Economía empática

Resultados y pronósticos

El crecimiento limitado, los empleos insuficientes, los bajos salarios y la sensación de que la recuperación económica es demasiado demorada. Con estas palabras podemos intentar resumir lo que nos deja 2014, un año económico que fue bajando sus expectativas en la medida en que la inseguridad, la falta de dinamismo interno y los factores externos fueron minando los resultados. En cambio, la serie de reformas impulsadas pretende que los beneficios comiencen a cosecharse paulatinamente a partir del siguiente año. Aquí tenemos un pronóstico interesante: la Confederación de Cámaras Industriales (Concamin) prevé un crecimiento económico de 3.4 por ciento para 2015, lo que representa un mayor dinamismo que en 2014, que cerrará con cifras de alrededor de 2 por ciento de repunte.

El pronóstico suena interesante porque es una visión del sector privado, a partir de sus propias fuerzas productivas. La Concamin espera que en 2015 se generen aproximadamente 694 mil puestos de empleo, lo que representará una leve mejoría frente a los 670 mil empleos estimados en 2014. Igualmente, el organismo industrial calcula que las exportaciones se incrementarán en 5 por ciento, sobre todo por el mayor impulso del sector fabril. Otro dato importante es que estiman un repunte de 3.9 por ciento en las inversiones productivas, lo que podría afectar positivamente al sector laboral.

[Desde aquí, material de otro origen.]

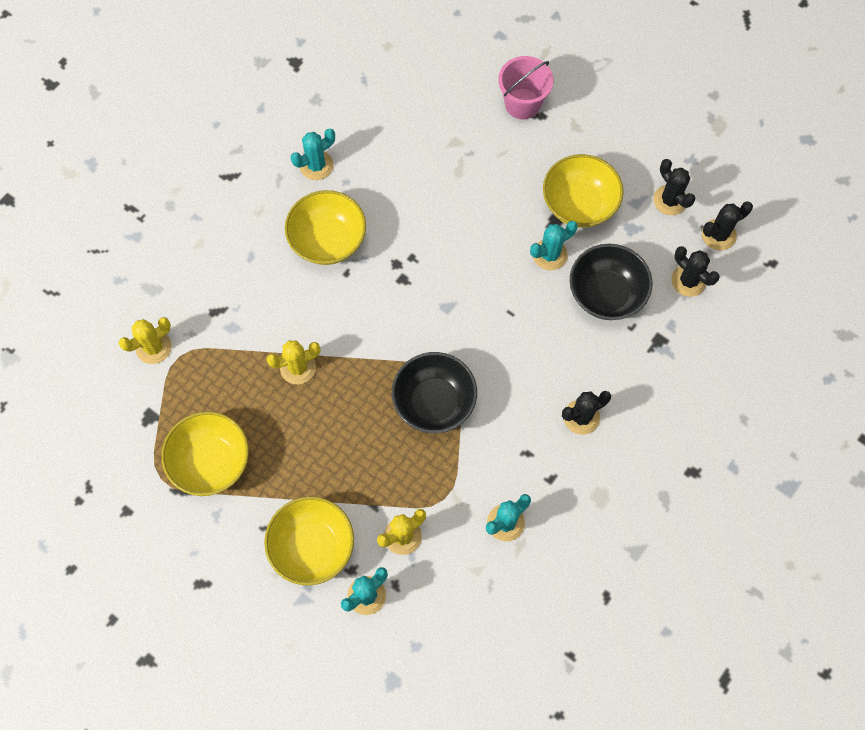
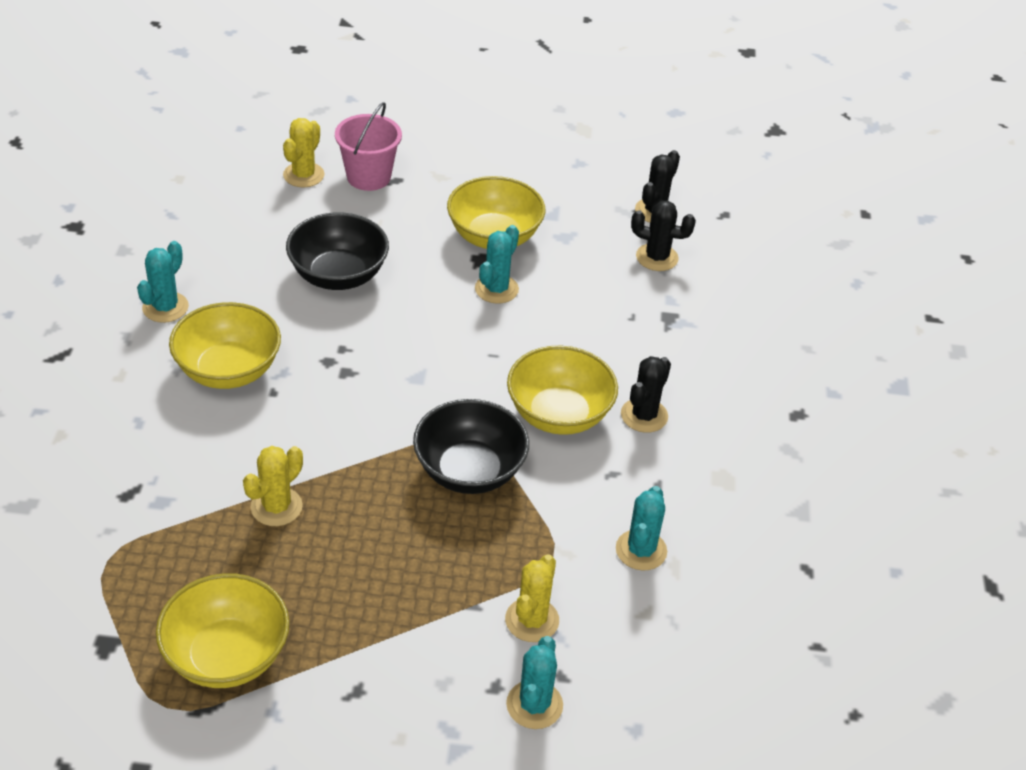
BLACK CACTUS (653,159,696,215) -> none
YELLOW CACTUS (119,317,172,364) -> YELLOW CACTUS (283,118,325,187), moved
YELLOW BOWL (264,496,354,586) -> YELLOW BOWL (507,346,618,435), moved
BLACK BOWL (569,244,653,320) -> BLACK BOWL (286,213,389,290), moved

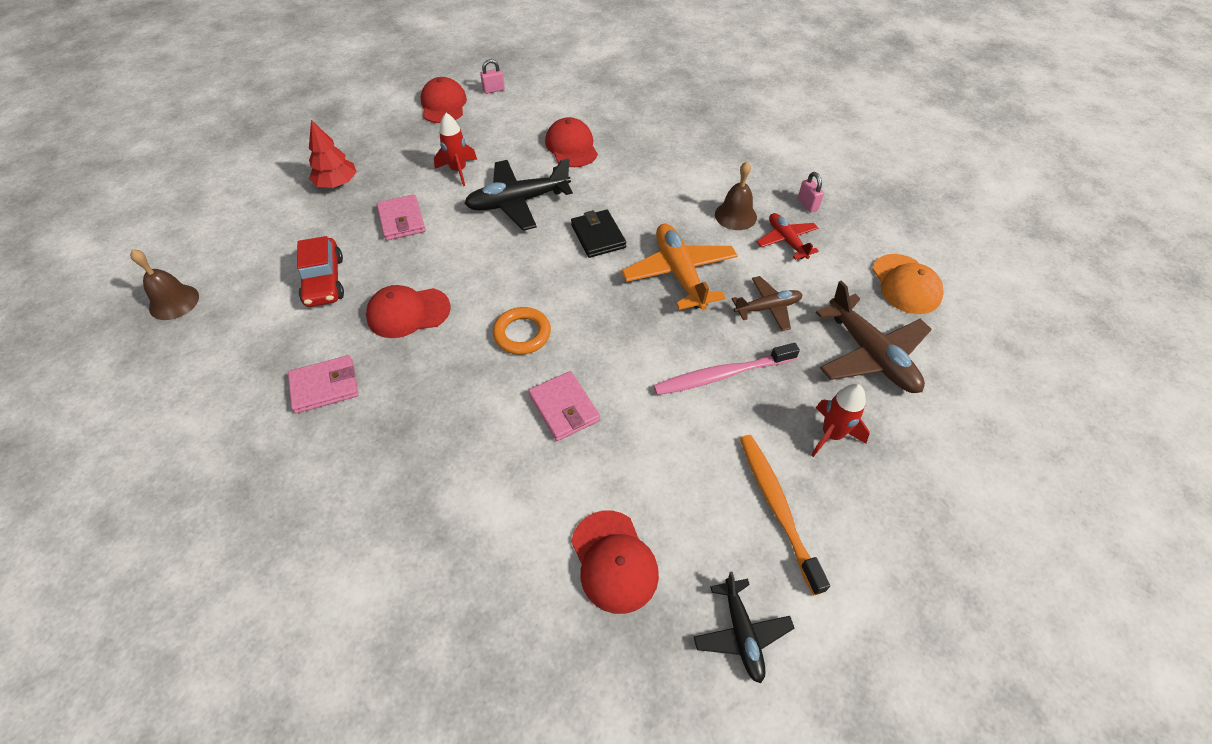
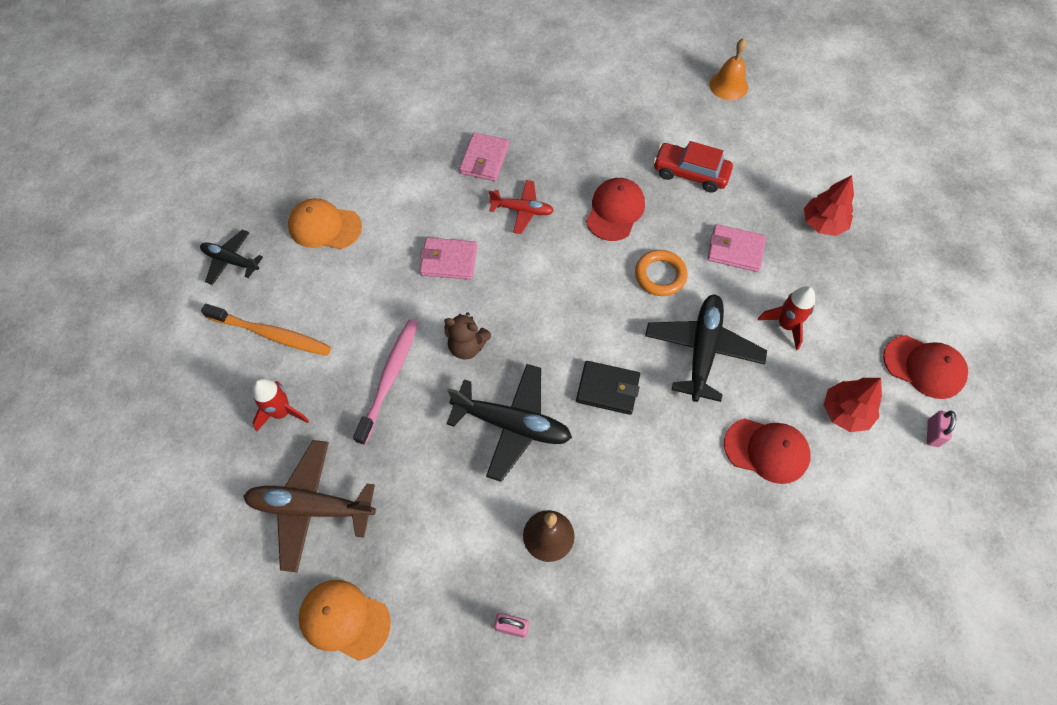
BROWN PLANE (732,276,802,331) -> none
none -> BROWN TEDDY BEAR (444,312,491,360)
none -> RED TREE (824,378,882,432)
PINK WALLET (288,355,358,414) -> PINK WALLET (459,133,509,181), moved
ORANGE RING (493,307,551,355) -> ORANGE RING (635,250,688,296), moved
RED PLANE (757,213,819,260) -> RED PLANE (489,180,554,234), moved
BROWN BELL (130,249,199,320) -> ORANGE BELL (710,38,748,100)
RED CAP (571,510,659,614) -> ORANGE CAP (288,198,362,250)
ORANGE PLANE (622,224,738,310) -> BLACK PLANE (446,364,572,482)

Con esta perspectiva sabemos que 2015 será un año económico difícil, aunque continuará la tendencia de crecimiento. El problema radica en que crecer con estos números no es suficiente y que la estabilidad que se proyecta no es una buena noticia para todos: los ricos estables en su riqueza, los pobres estables y anclados en su pobreza. El crecimiento que requiere México debe superar el 5 por ciento anual, así como debe generar por lo menos un millón de empleos al año. Y tampoco debemos quedar conformes con la cantidad sino con la calidad: que el crecimiento tenga una distribución más equitativa y que los puestos de empleo tengan salarios más dignos y acordes a las necesidades.

El sector privado está preocupado por la competitividad y la productividad, sin las cuales es difícil recuperar la fortaleza del mercado interno. Y en este mercado interno hay un problema grave por el empobrecimiento del consumidor, el ciudadano que vive de bajos salarios, en condiciones de pobreza y de enormes limitaciones que impiden que pueda satisfacer necesidades básicas. Será imposible recuperar el mercado interno si no recuperamos primero el poder adquisitivo de la gente, lo cual sólo será posible con mejores empleos y mejores salarios.

Un año de continuidad y de estabilidad no cambiará mucho. Pero un año de redireccionamiento podría implicar la construcción de una plataforma interesante para atender la economía de la gente: apostar por las microempresas, romper la dependencia de factores externos, diversificar las exportaciones y sus mercados, así como impulsar pequeños emprendimientos, todo en búsqueda de mejores oportunidades para la gente que no es beneficiada con el crecimiento ni con los grandes indicadores.